“Stell dir vor, es ist Gottesdienst, und alle wollen hin“ - Rezension zu Johannes Reimers “Gott in der Welt feiern“, Teil 1 (Grundlagen)
Auch im Jahre 2014 stell ich mir verschärft wieder einmal die Frage nach Inhalt, Art und Struktur von Kirche; so befindet sich aktuell an der Tür meines Arbeitszimmers eine große Mindmap mit Gedanken dazu (auf ein geeignetes Whiteboard muss ich wohl noch etwas warten:-). Früher oder später taucht natürlich auch “der“ Gottesdienst auf, welche Rolle er eigentlich spielt, welche Aufgaben er hat usw. Zu diesem Zweck habe ich mich näher mit dem Buch “Gott in der Welt feiern.
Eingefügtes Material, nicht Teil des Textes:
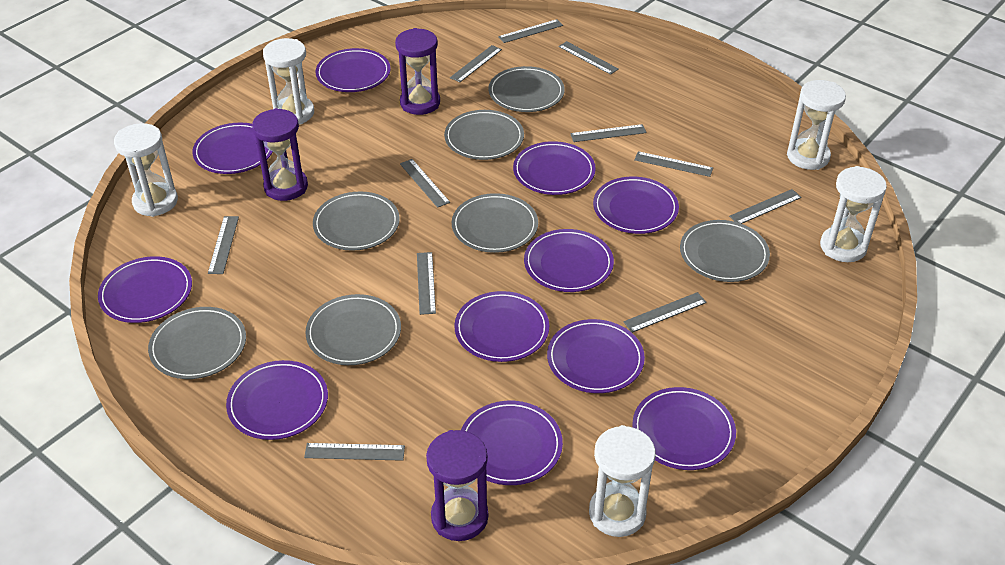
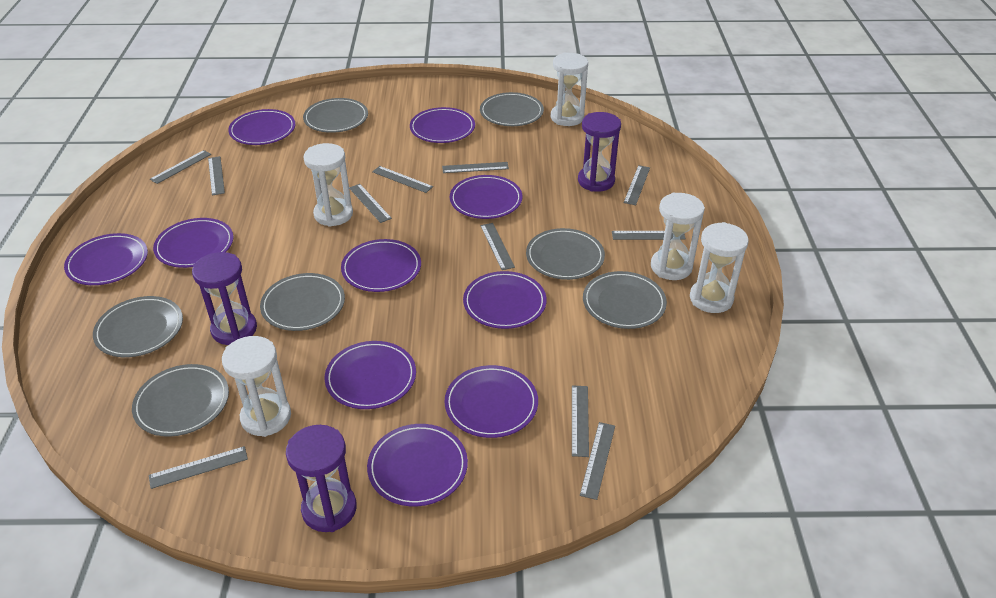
purple plate: 11 -> 10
Auf dem Weg zum missionalen Gottesdienst“ von Dr. Johannes Reimer beschäftigt. Er selbst kennt genau diese Fragen in und auswendig, sowohl in der Rolle als Gemeindegründer (er hat angeblich beinahe 20 Gemeinden gegründet!) als auch als Professor für Missiologie an der UNISA (“University of South Africa“) und Dozent an der Theologischen Hochschule Ewersbach und am IGW (“Institut für Gemeindebau und Weltmission“). In der IGW-Edition innerhalb des Neufeld-Verlages ist dieses Buch dann auch erschienen (zunächst 2010 und in der 2. Auflage 2011) und erstrahlt in Paperback mit dem typischen IGW-Logo in gelb auf grün-blauem Hintergrund.
Dass Reimer sowohl die Theorie als auch die Praxis kennt, wird von Beginn des Buches an deutlich. Hier ist nicht - wie in manch anderer Einführung in die Liturgik (= Gottesdienstlehre) - von trockener Theorie die Rede, sondern ich als Leser möchte am liebsten nach der Lektüre des Buches loslegen und ran an den Speck. Des Weiteren wird sofort ersichtlich, dass Reimer Missiologe ist, sprich sein Anliegen und seine Theologie entfaltet er von der Sendung (lat. = “missio“) her - zunächst einmal der des Gottessohnes Jesus und dann entsprechend vom Sendungsauftrag der Kirche. Wer meinen letzten Blogeintrag über “Kirche als Durchlauferhitzer“ gelesen hat, kann sich denken, wie sehr ich diesen Aspekt in Reimers Theologie (und entsprechend Liturgik) schätze. So folgert er konsequent im Vorwort (12):
“Das Wesen des christlichen Gottesdienstes kann nur im Kontext des Wesens der Gemeinde selbst gedacht werden und diese ist rein missionarisch zu bestimmen. Die Kirche ist missionarisch von ihrem Wesen her […].“
Für Reimer sind also Kirche und Gottesdienst untrennbar miteinander verbunden. Warum das so ist und wie demzufolge ein sog. “missionaler Gottesdienst“ - also von der Sendung der Kirche aus gedacht - auszusehen hat, entfaltet er in sieben Kapiteln. Er geht aus von dem Ist-Zustand vieler Kirchen (“Gottesdienst - und keiner geht hin“; so der Titel des ersten Kapitels), in den er den Leser anhand von Fragen und Tabellen über sein/ihr Verständnis und Erlebnis von Gottesdienst bzw. Kirche mit hineinnimmt (15-24). Die Art und Weise, wie Reimer hier mit Statistiken umgeht, zeigt, dass er kein reines Praxisbuch schreibt, sondern wohl vertraut ist mit der wissenschaftlichen Theologie und sich dort auch einreihen möchte (am Schluss mehr dazu).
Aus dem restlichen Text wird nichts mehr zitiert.